= The Progressive Accountant =

American ezine for the accounting industry

The Progressive Accountant is an ad driven online ezine oriented exclusively to the accounting industry. It is run from the Progressive Media Group's main office in Middletown, New Jersey, USA and provides news and information in real time. The Progressive Accountant offers podcasts, libraries of white papers about firm marketing and technological operations, a software demo page for accounting firms, and Continuing Professional Education, or CPE, webinars.

==Owner==
The Progressive Accountant is owned and operated by a business-to-business (B2B) publishing group called Progressive Media Group. They manage several similar online publications including Non-Profit Technology News, The Progressive Physician, Bob Scott's Insights, Non-Profit Career Fair, and Medical Jobs World.

==History==
The Progressive Accountant was founded as an S corporation in 2006. The company officers immediately approached the Editor-in-Chief of their largest established competitor, Greg LaFollette, CPA of the CPA Technology Advisor, and offered him a position. Lafollette was impressed with The Progressive Accountants business model of a printless magazine, and believing that printed content delivery was becoming obsolete he accepted the position of Editor in Chief. The Progressive Accountant title quickly drew a number of major advertisers like CCH, Thomson Reuters, ADP Payroll, and Accountant's World. In 2009 the Executive Editor position was taken over by Bob Scott, the former Editor in Chief of Accounting Technology Magazine which had been merged into Accounting Today.

==People==
===Staff===
The company still retains all of its founding officers. Kurt Martin is the Group Publisher, Ara Boyadjian holds the position of Director of Operations, and Patrick O'Leary is Associate Publisher.

===Contributors===
Major contributors include:
- John Anderson, CPA.CITP, CIA, MCP, MSA of WSR&B Information Technology Services Group
- Amy Vetter, CPA/CITP, MBA: Accounts Manager, for Intuit (Southeastern Region). Former Senior Financial Analyst at Ryder System, Inc.

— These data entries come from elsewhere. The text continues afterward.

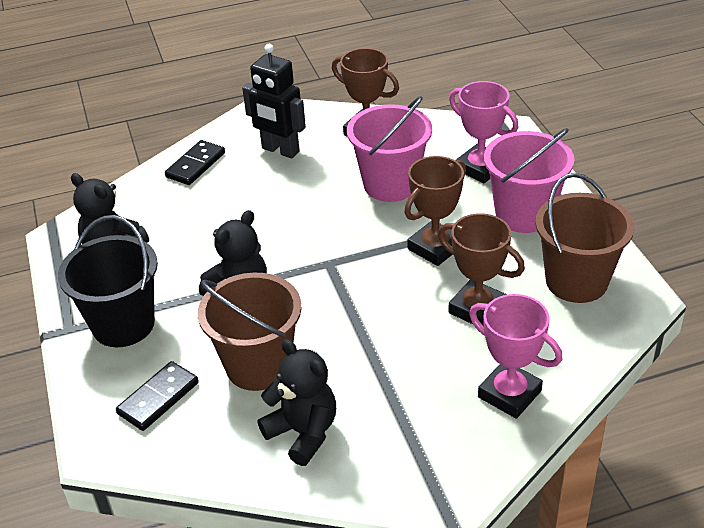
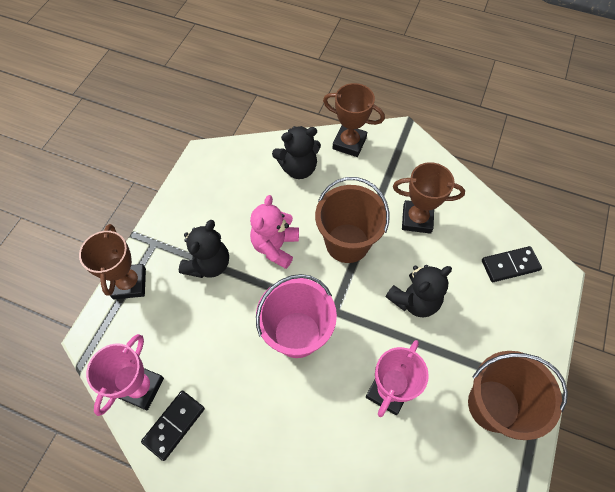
black bucket: 1 -> 0
black robot: 1 -> 0
pink bucket: 2 -> 1
pink teddy bear: 0 -> 1

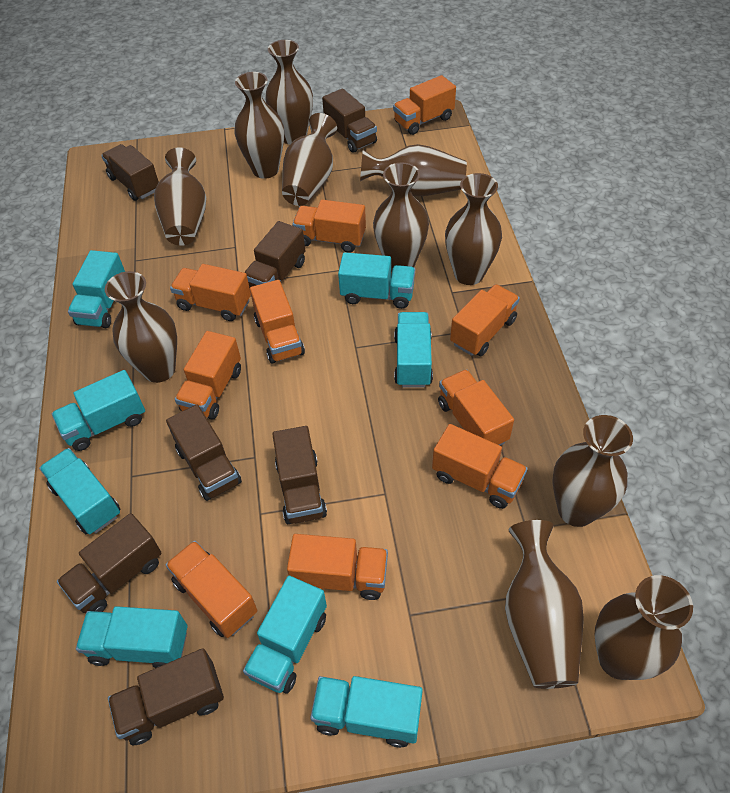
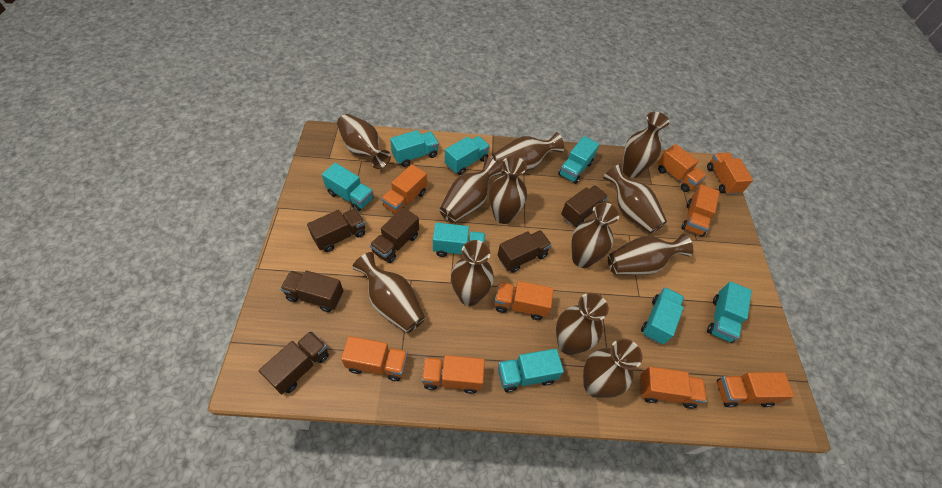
brown truck: 7 -> 6
brown vase: 11 -> 12
orange truck: 10 -> 9

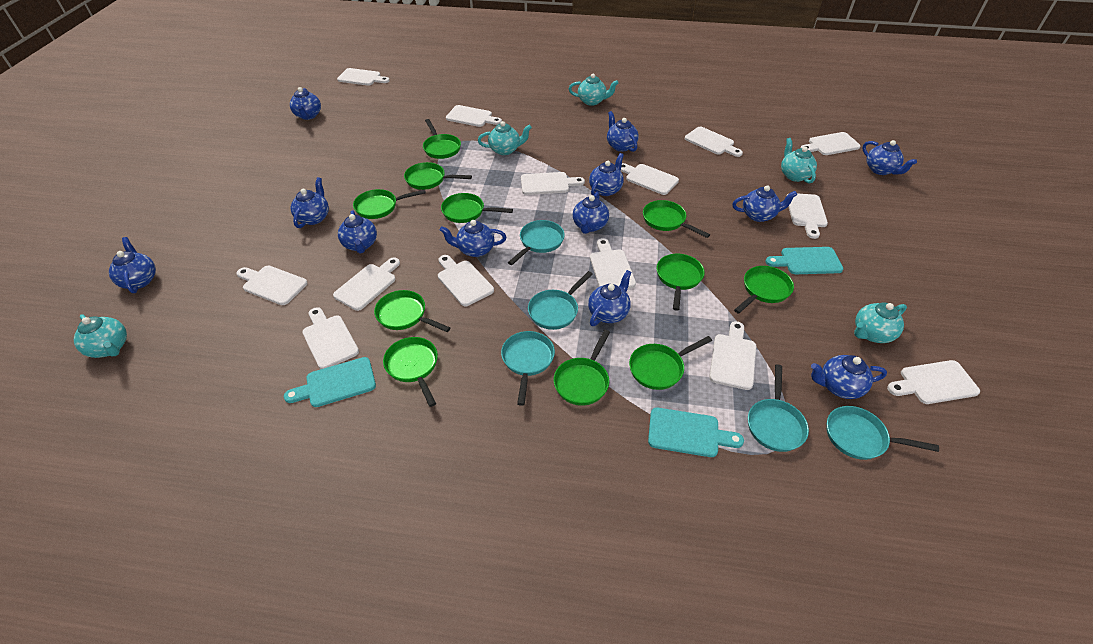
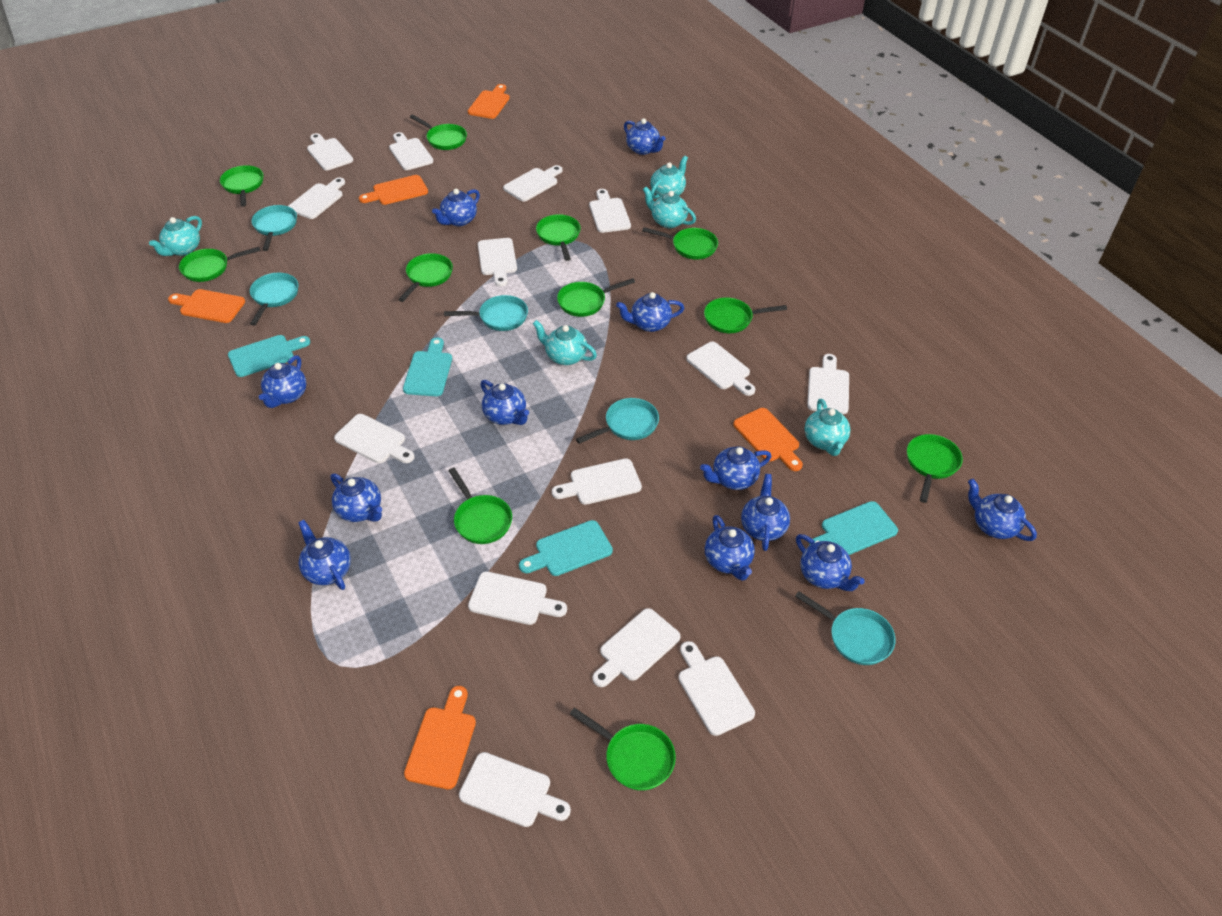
orange cutting board: 0 -> 5
turquoise cutting board: 3 -> 4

Recipient of numerous awards including the CPA Technology Advisor's "40 under 40" awards.
- Hugh Duffy: Co-Founder of Build Your Firm, Inc.
- Jim Bourke CPA.CITP: Director of Firm Technology, Board member, and Management Committee member at WithumSmith+Brown, PC. Awarded "Top 100 Most Influential people in Accounting" by Accounting Today Magazine in 2008.
- William C. Fleenor CPA.CITP, PhD: Contributing author for the Journal of Accountancy, the CPA Journal, and many other professional journals. Former chair of the AICPA Information Technology Conference. Recipient of numerous awards including the AICPA"Louisiana Accounting Educator of the Year".
- Jack LaRue: Senior Vice President of Thompson Reuter's myPay Solutions.